Led by the Band of the Parachute Regiment and the drum horse from the Queen’s Royal Hussars, the homecoming parade marked the end of their six-month tour in Afghanistan on Operation HERRICK 15.
All the regiments and battalions have had their own medal parades but this was a chance to mark an important occasion and gain some closure on this, their most recent, deployment.
Whilst the operation finished in the spring of 2012, elements of the brigades remained in theatre for up to six weeks after the official handover to HERRICK 16, which is being led by 12th Mechanized Brigade.
Brigadier Patrick Sanders, who led 20th Armoured Brigade on their deployment, was unable to attend but passed on his thanks through Brigadier James Swift, his successor, who emphasised the success of the tour and all that had been achieved.
These achievements included the handover of Lashkar Gah to Afghan security forces control and Nad ‘Ali moving to Afghan security control earlier than expected; meaning that two of the three Helmand districts British forces operate in are now under Afghan control.
In Afghanistan the brigade consisted of soldiers from every part of the UK and this was reflected in the parade in Paderborn. Soldiers came from Scotland, England and Northern Ireland to join their Germany-based counterparts for the celebration.

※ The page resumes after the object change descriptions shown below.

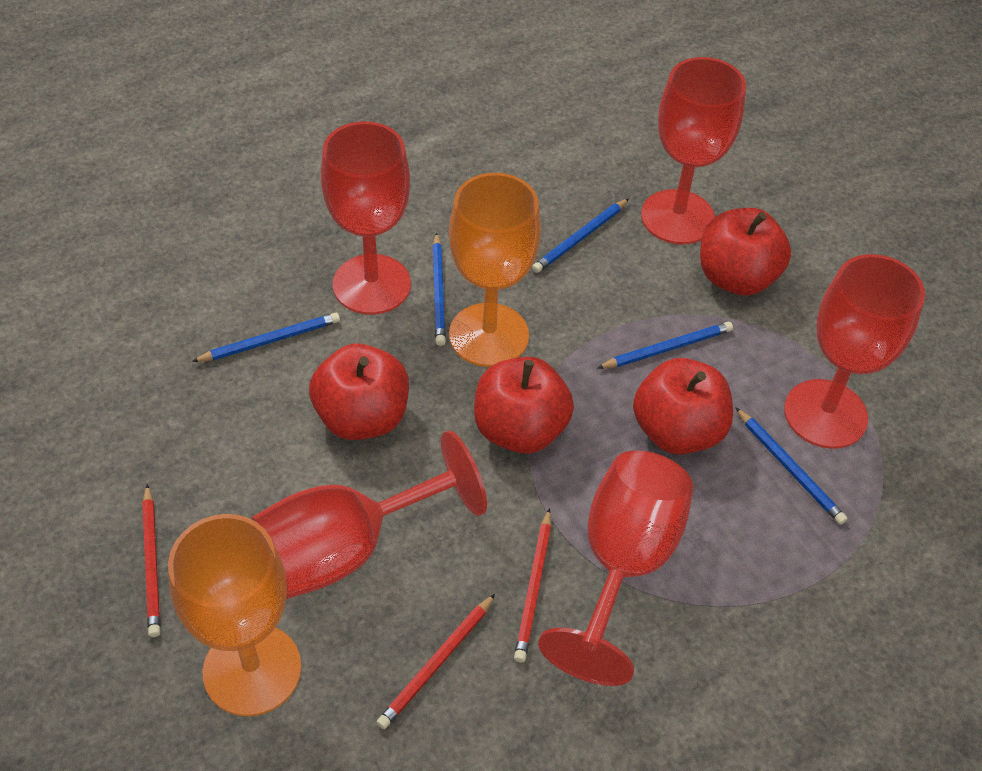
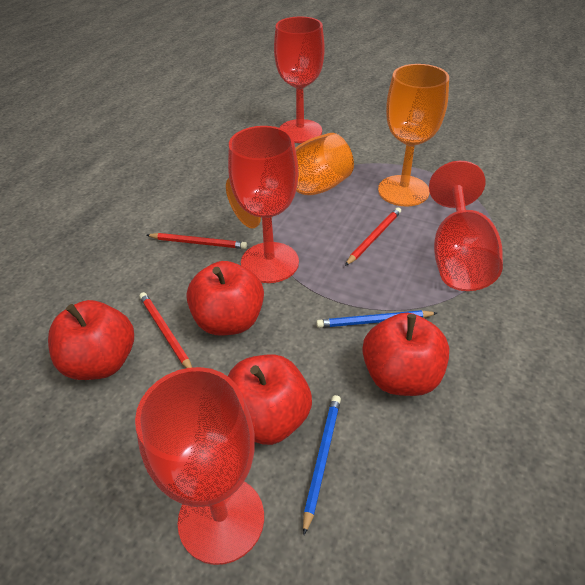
blue pencil: 5 -> 2
red goblet: 5 -> 4

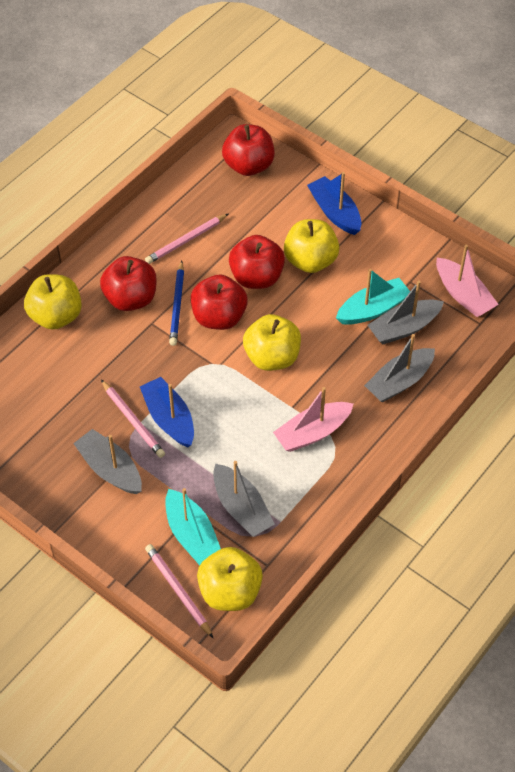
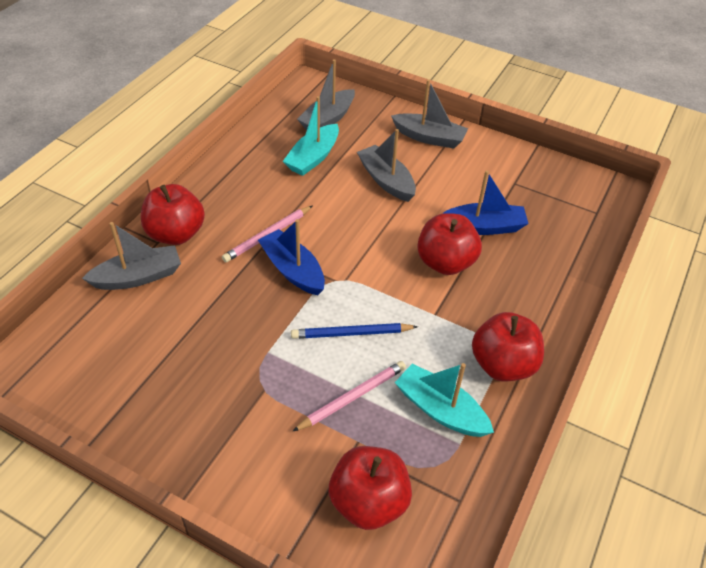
pink boat: 2 -> 0
pink pencil: 3 -> 2
yellow apple: 4 -> 0

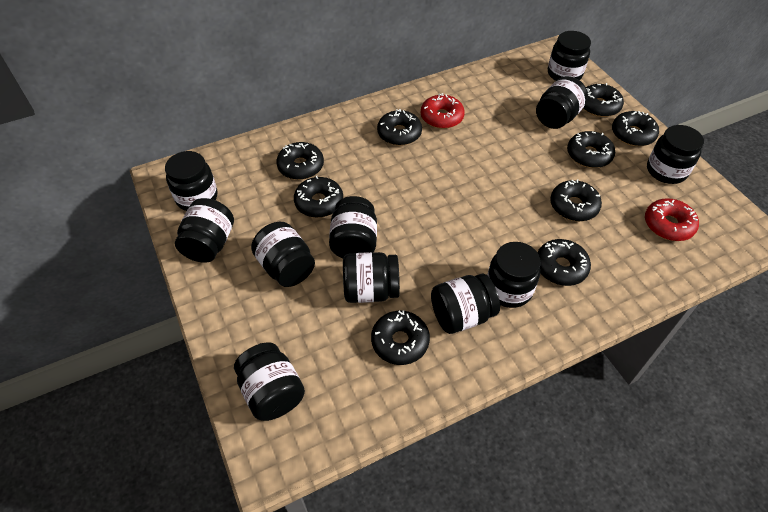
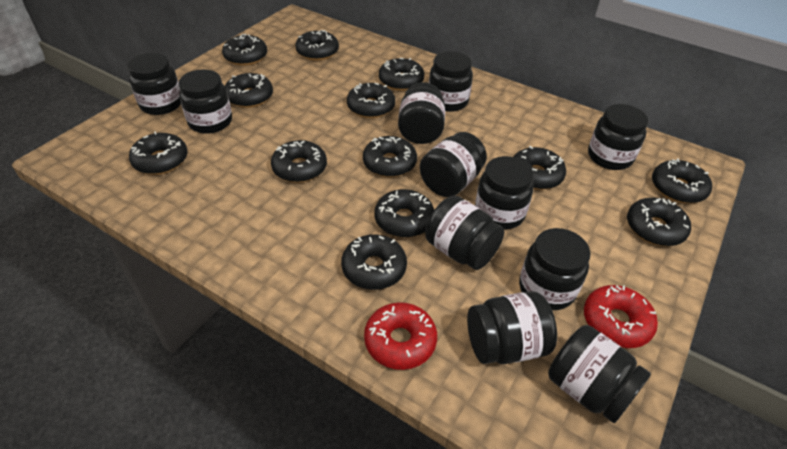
black donut: 9 -> 13

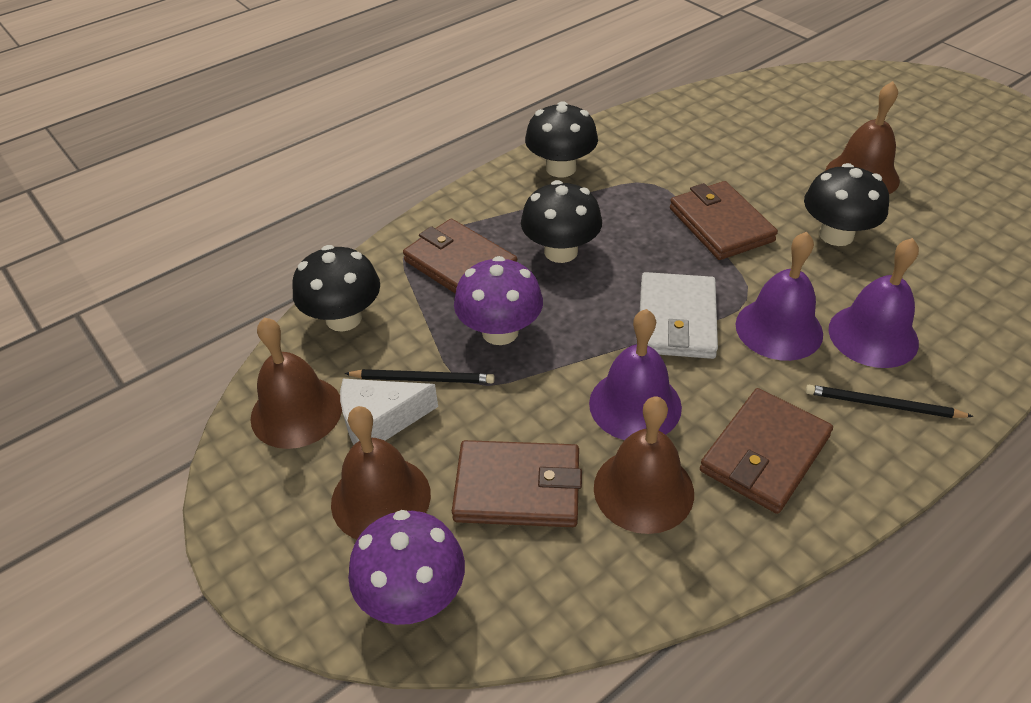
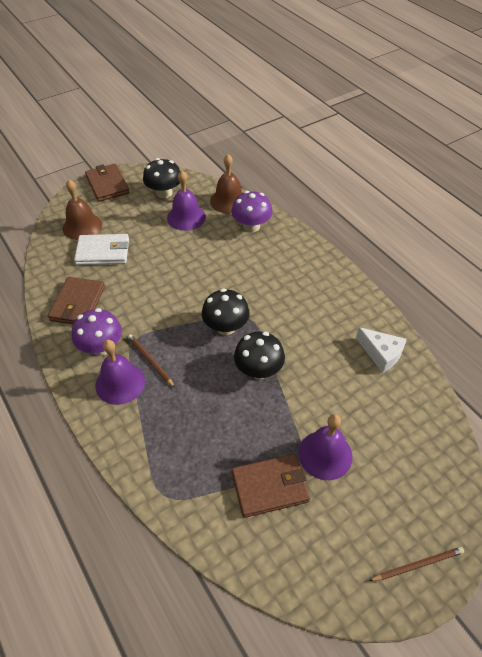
black mushroom: 4 -> 3
black pencil: 2 -> 0
brown bell: 4 -> 2
brown pencil: 0 -> 2
brown wallet: 4 -> 3

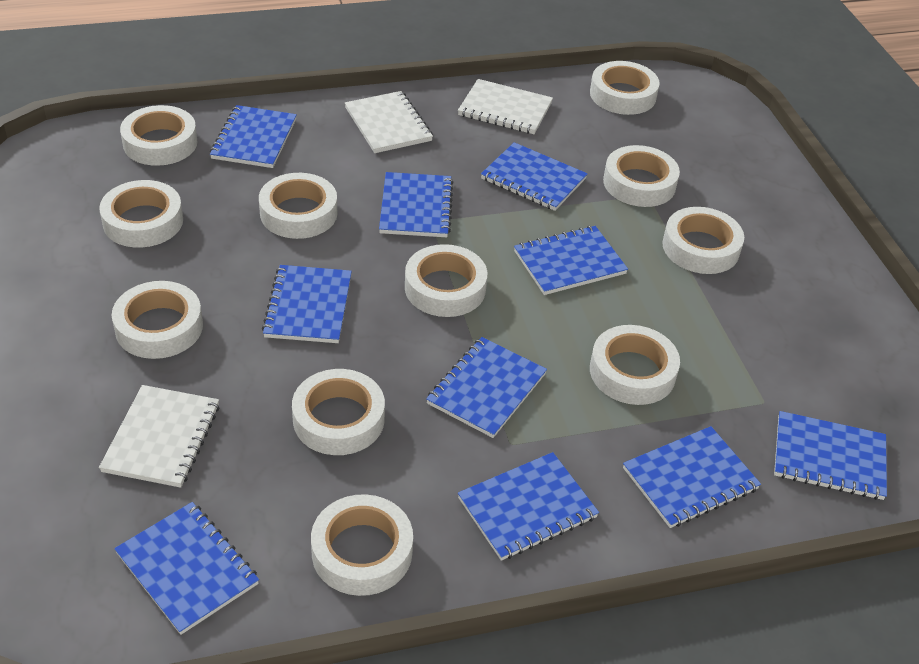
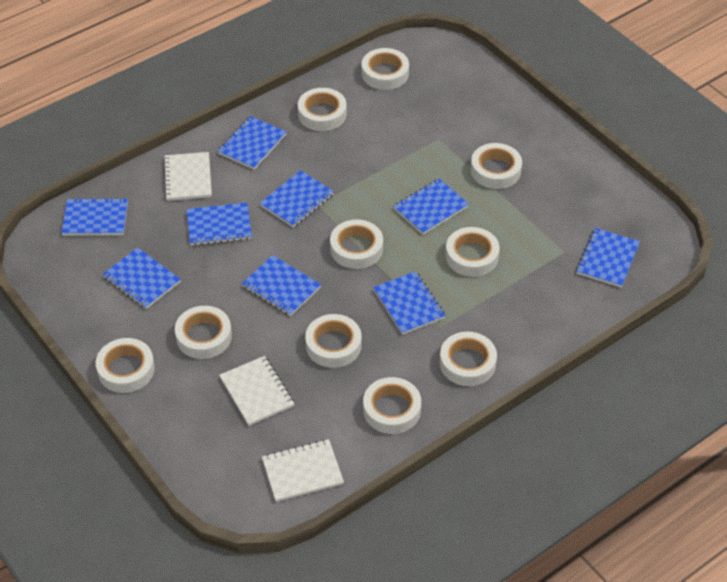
blue notebook: 10 -> 9
white tape: 11 -> 10

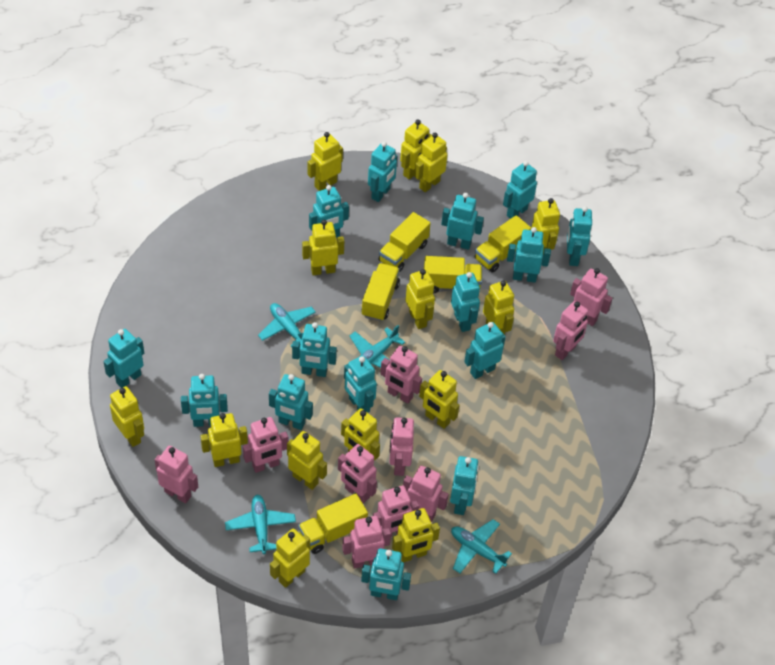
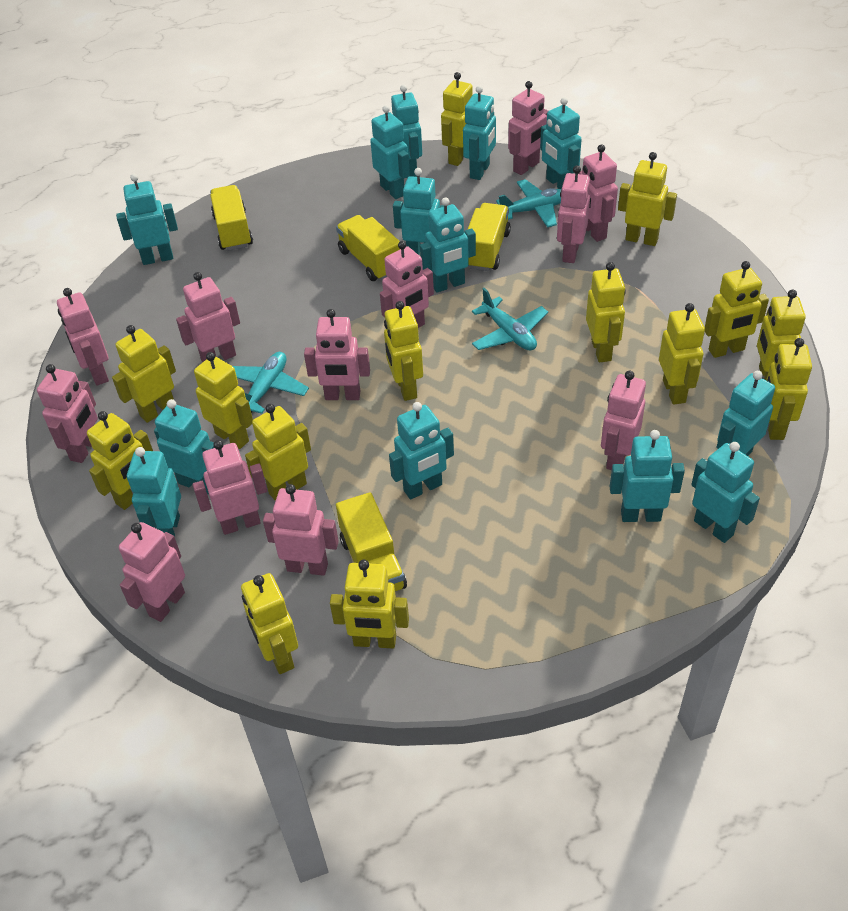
pink robot: 10 -> 12
turquoise plane: 4 -> 3
turquoise robot: 15 -> 13
yellow truck: 5 -> 4

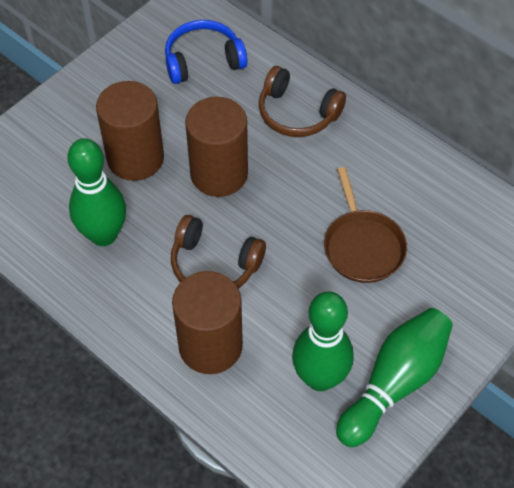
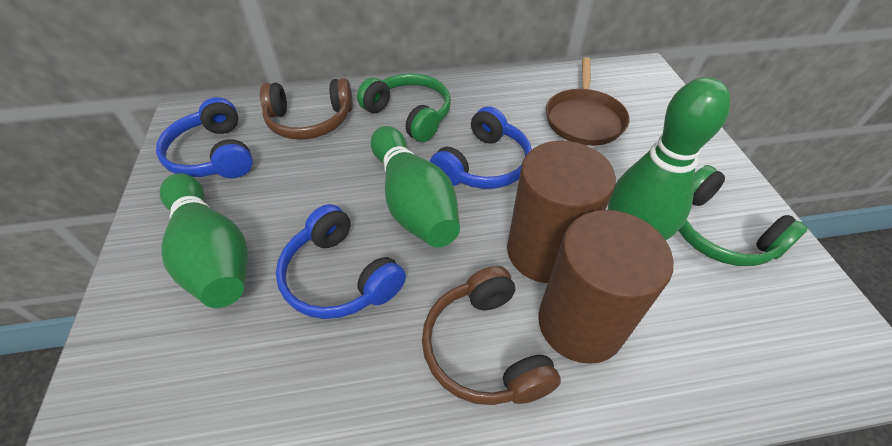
blue headphones: 1 -> 3
brown cylinder: 3 -> 2
green headphones: 0 -> 2

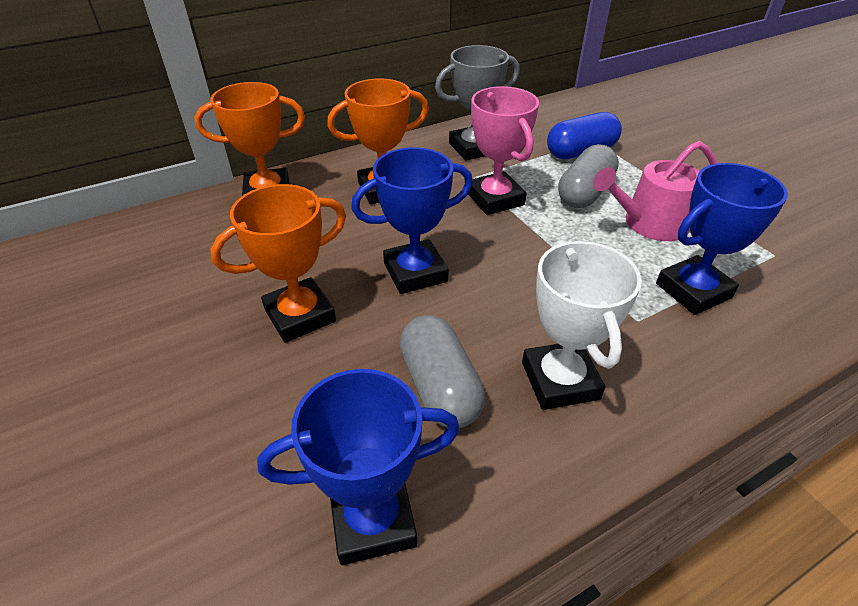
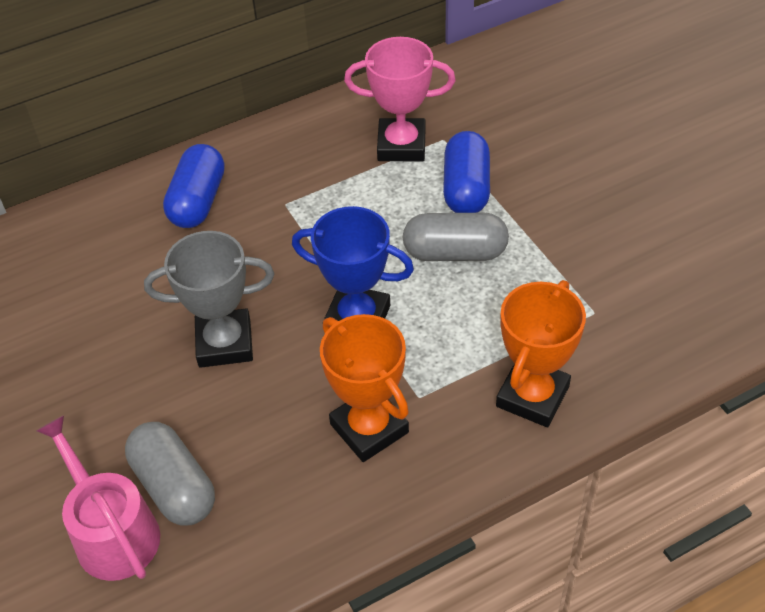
blue capsule: 1 -> 2
blue trophy: 3 -> 1
orange trophy: 3 -> 2
white trophy: 1 -> 0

20th Armoured Brigade, which formed the core of HERRICK 15, lives alongside the people of Paderborn and contributes greatly to the diversity of the city. The people of Paderborn view the British soldiers based there as their own and thousands of well-wishers lined the streets of the city centre to cheer the soldiers on.
The Burgermeister (Mayor) of Paderborn, Heinz Paus, reinforced this relationship with his reflections on the last six months, concluding that:
coming out to see this parade is an expression of thanks from the people of Paderborn.
After a 20-minute march around the city centre, Herr Paus and Brigadier Swift took the salute outside the town hall.
The parade then came to a halt outside the city’s cathedral where Brigadier Swift gave his address, thanking the people of Paderborn for supporting the families of those who had deployed. In a final gesture he asked those present to join him in a round of applause to thank the soldiers and their families for the work they had individually undertaken.
The six-month tour was not without its costs; out of the 7,500 that deployed, tragically 23 soldiers were killed. As the names of those who had paid the ultimate sacrifice were read out, each was accompanied by a single toll of the cathedral bell.
Corporal Ross, from 3rd Battalion The Royal Regiment of Scotland, read out the words of John Maxwell Edmonds, written in 1918 and immortalised on the Second World War Kohima Memorial. Although used for many war memorials the words rang ever true for the young soldiers of today:
When you go home, tell them of us and say: for their tomorrow we gave our today.
Whilst the historic cathedral has its own story, the array of berets and cap badges was particularly significant as the Army 2020 announcement took place on the same day.
Acknowledging this in his speech Brigadier Swift said:
Army 2020 will take place over a period of time. I have inherited a good team and we now look forward to the future. You have your enduring camaraderie in your regiments and today I congratulate you for all that you have done.